A group that might be called the "interceptor club" watches everything military that flies over. But back in March, they spotted three craft they'd never seen before, about six miles up.

"We had captured something completely unique," Douglass said.

It was trianuglar, like a stealth bomber... but not a stealth bomber.

"The back edge was smooth like a Dorito," Douglass said. "It wasn't jagged."

A few weeks later, the same shape was snapped by another spotter in Kansas.

"This is when we first saw it flying in formation from the backside of the airport," said Douglass, who is something between an aircraft enthusiast and a fanatic.

He's sitting in what he jokingly calls "Kitch Com," a nook of his kitchen crammed with electronic gear to monitor aircraft traffic.

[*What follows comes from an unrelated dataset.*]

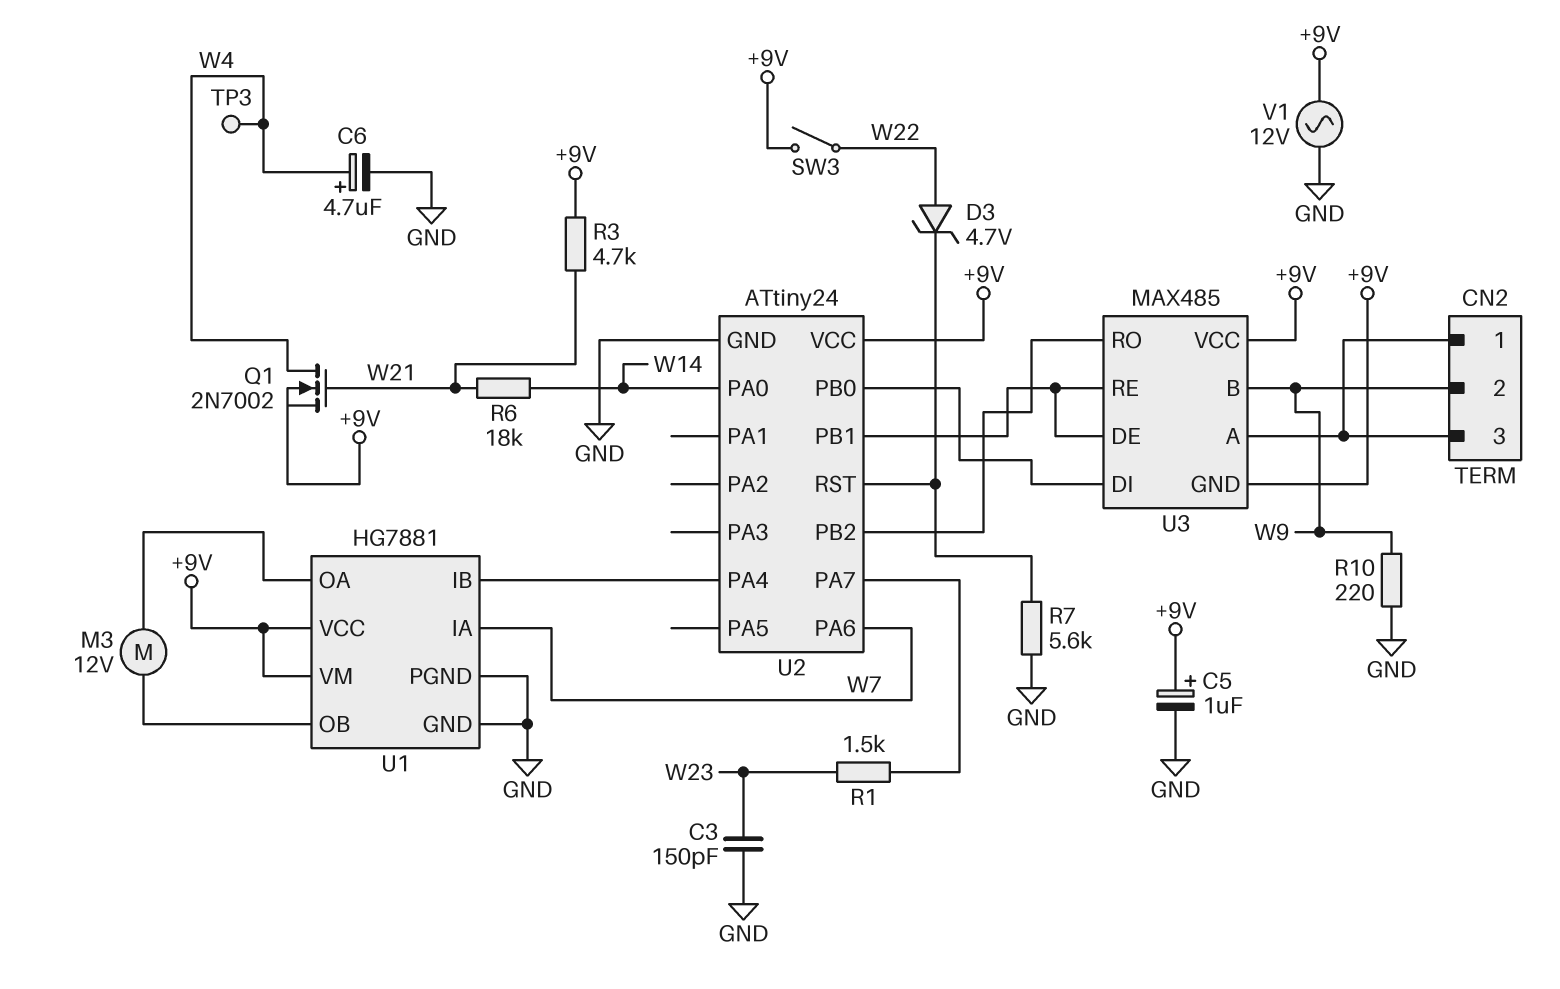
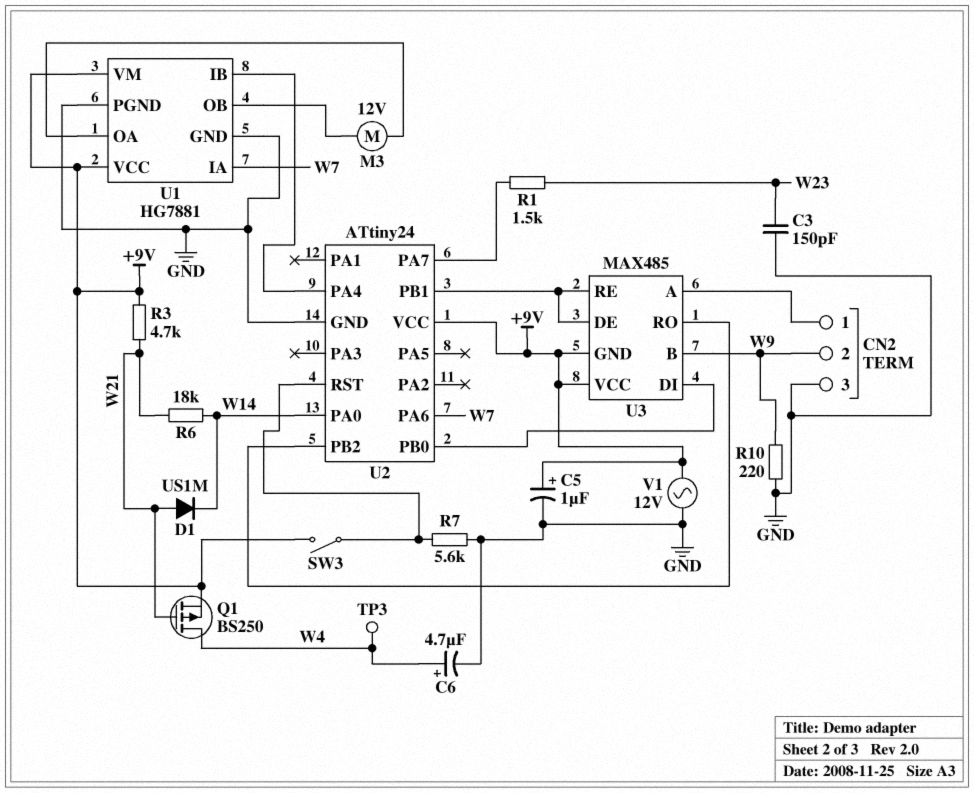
CN2 pin 3: CN2/1 -> GND
D1: none -> diode US1M (A W21, K W14)
D3: zener 4.7V (A W22, K U2/RST) -> none
Q1: NMOS 2N7002 (G W21, D W4, S +9V) -> PMOS BS250 (G W21, D W4, S +9V)
SW3: switch (+9V, W22) -> switch (+9V, U2/RST)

He's got a special antenna to pick up satellite transmissions.

"On this side, it's my bunker, and on this side, it's my kitchen, which is microwave ovens and food," he said.

On the day the mystery planes were spotted, Douglass recorded air traffic controllers giving the aircraft a clear lane through the sky. The Air Force confirms nothing.

Now Douglass suspects the triangular shape may be a stealth transport. "You could put a dozen Navy SEALs in, fly them over Afghanistan or Pakistan or whatever-stan, and have them inserted in some way without an adversary being any the wiser," he said.

At the Old English Field House Diner, Erin Williamson has become part of the group.

"They're out here four or five days a week," she said. "They watch the planes; they take pictures; they'll let us know if there's an important or cool looking plane coming in."

The patches on the wall show all the military pilots who've stopped for lunch, along with a movie star or two.

On this day, six Air Force trainers landed; a special ops plane from a nearby airbase buzzed; three air force tankers passed at six miles high.

But no flying Dorito.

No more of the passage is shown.